Cette étude comportait trois volets:

  • Réaliser des cartes de chaleur des milieux potentiellement propices aux chiroptères, en fonction de leur importance, 
  • Réaliser une note sur la problématique chiroptères et ouvrages d’art à destination des gestionnaires d’ouvrages d’art,
  • Effectuer des observations et écoutes de terrain pour comprendre le comportement des chiroptères en bord de route.

Pour réaliser les cartes de chaleur à l'échelle de la région Hauts-de-France, permettant d'identifier géographiquement les principales zones potentielles de présence d’un enjeu chiroptère et de définir un indicateur d'aide à la décision, il a fallu mettre au point une méthodologie.
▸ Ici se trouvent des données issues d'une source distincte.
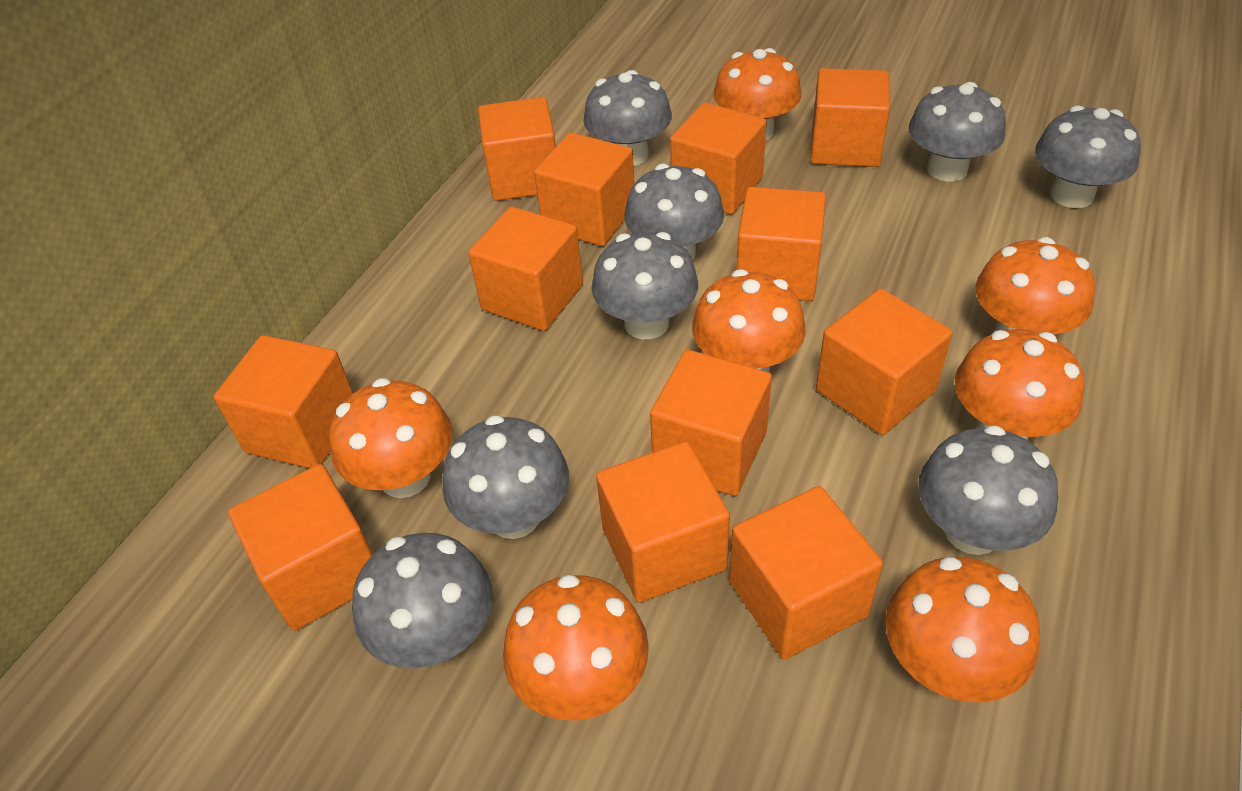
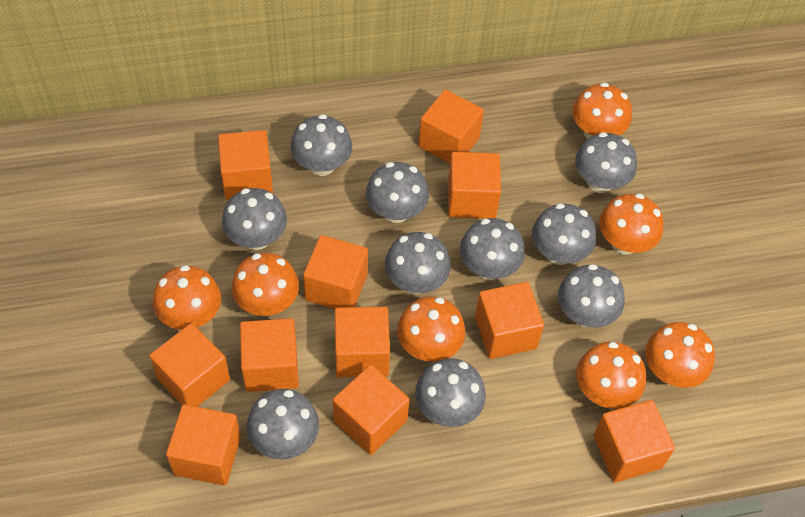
grey mushroom: 8 -> 10
orange cube: 12 -> 11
L'objectif était aussi que ces cartes puissent être recoupées avec celles issues d'autres bases de données.

Cette méthodologique basée sur la méthode Qgis est facilement reproductible. Des cartes à l'échelle régionales et départementale ont été produites et ont permis de sélectionner les sites tests pour le 3e volet du projet.
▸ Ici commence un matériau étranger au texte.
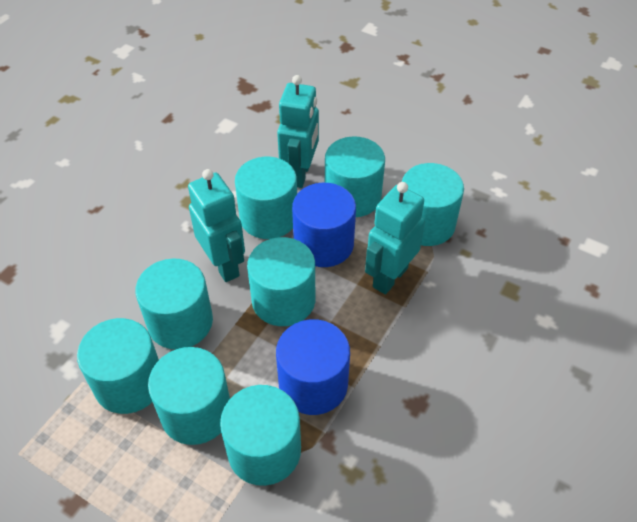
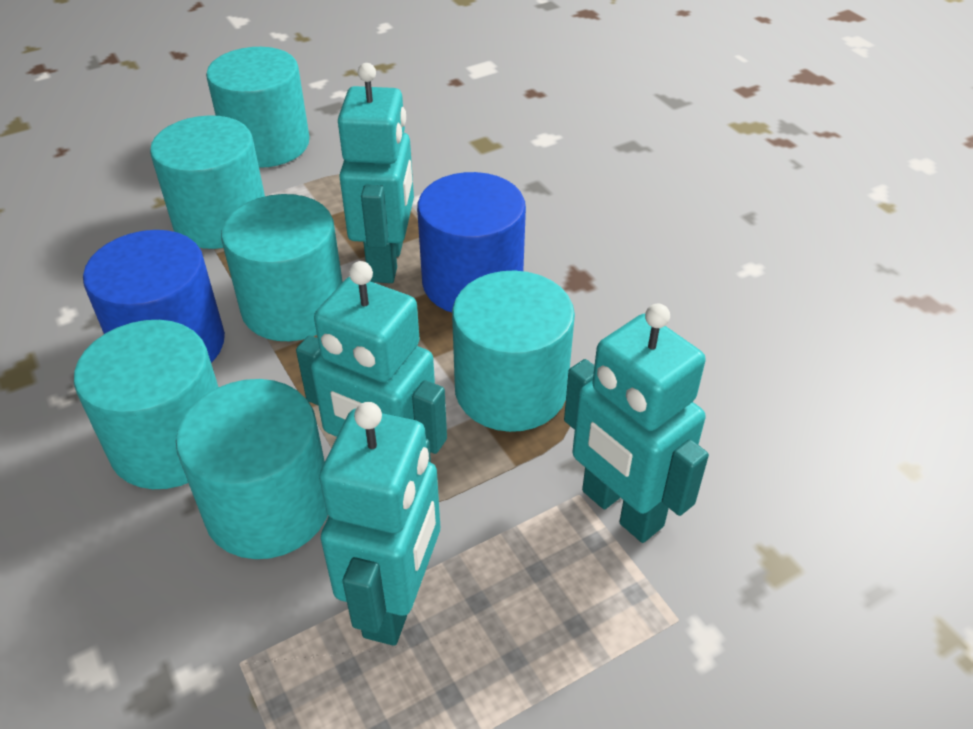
turquoise cylinder: 8 -> 6
turquoise robot: 3 -> 4

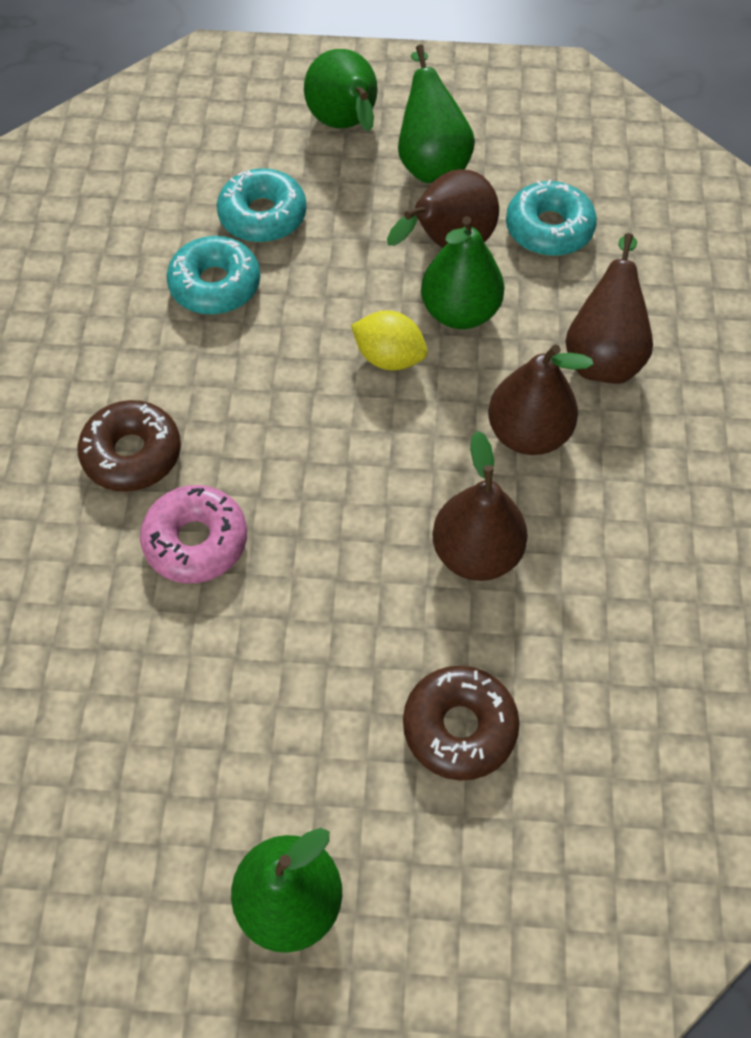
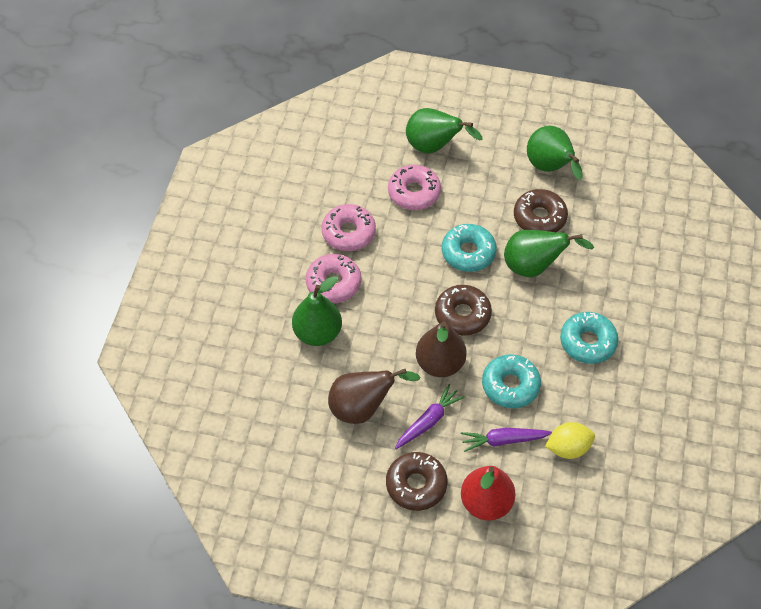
brown donut: 2 -> 3
brown pear: 4 -> 2
pink donut: 1 -> 3
purple carrot: 0 -> 2
red pear: 0 -> 1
Conflits entre continuités écologiques et infrastructures de transport

Cette étude s'inscrivait dans le cadre des réflexions autour du Schéma Régional de Cohérence Ecologique, et visait à définir et à prioriser les zones de conflits entre les continuités écologiques et les infrastructures de transport (routes, canaux, voies de chemin de fer).

visualisation des zones de fragmentation
Visualisation des zones de fragmentation

Une méthodologie a été définie pour permettre une étude sur le Nord-Pas-de-Calais, en cumulant les fragmentations. Elle a été testée sur trois écopaysages.

Une note d'intérêt a été attribuée à chaque type d'habitat, et une note de "pouvoir fragmentant" a été attribuée à chaque infrastructure de transport. Des cartes indiquant l'importance des zones de conflit ont été réalisées pour évaluer les pertes de connexion au sein des zones d'habitat, et identifier les secteurs prioritaires d'intervention.

Ces cartes peuvent être utilisées par les gestionnaires d'infrastructures, les collectivités et services de l'Etat, les aménageurs, pour prendre en compte les zones de fragmentation de l'habitat. 


[1] L'eutrophisation est le processus par lequel des nutriments (azote, phosphore principalement) s'accumulent dans un milieu ou un habitat. Les causes sont variées et peuvent interagir.

[2] L'éco-éthologie consiste à étudier le comportement d'un animal, en relation avec sa survie et son succès reproducteur, de manière notamment à identifier son adaptation à son environnement.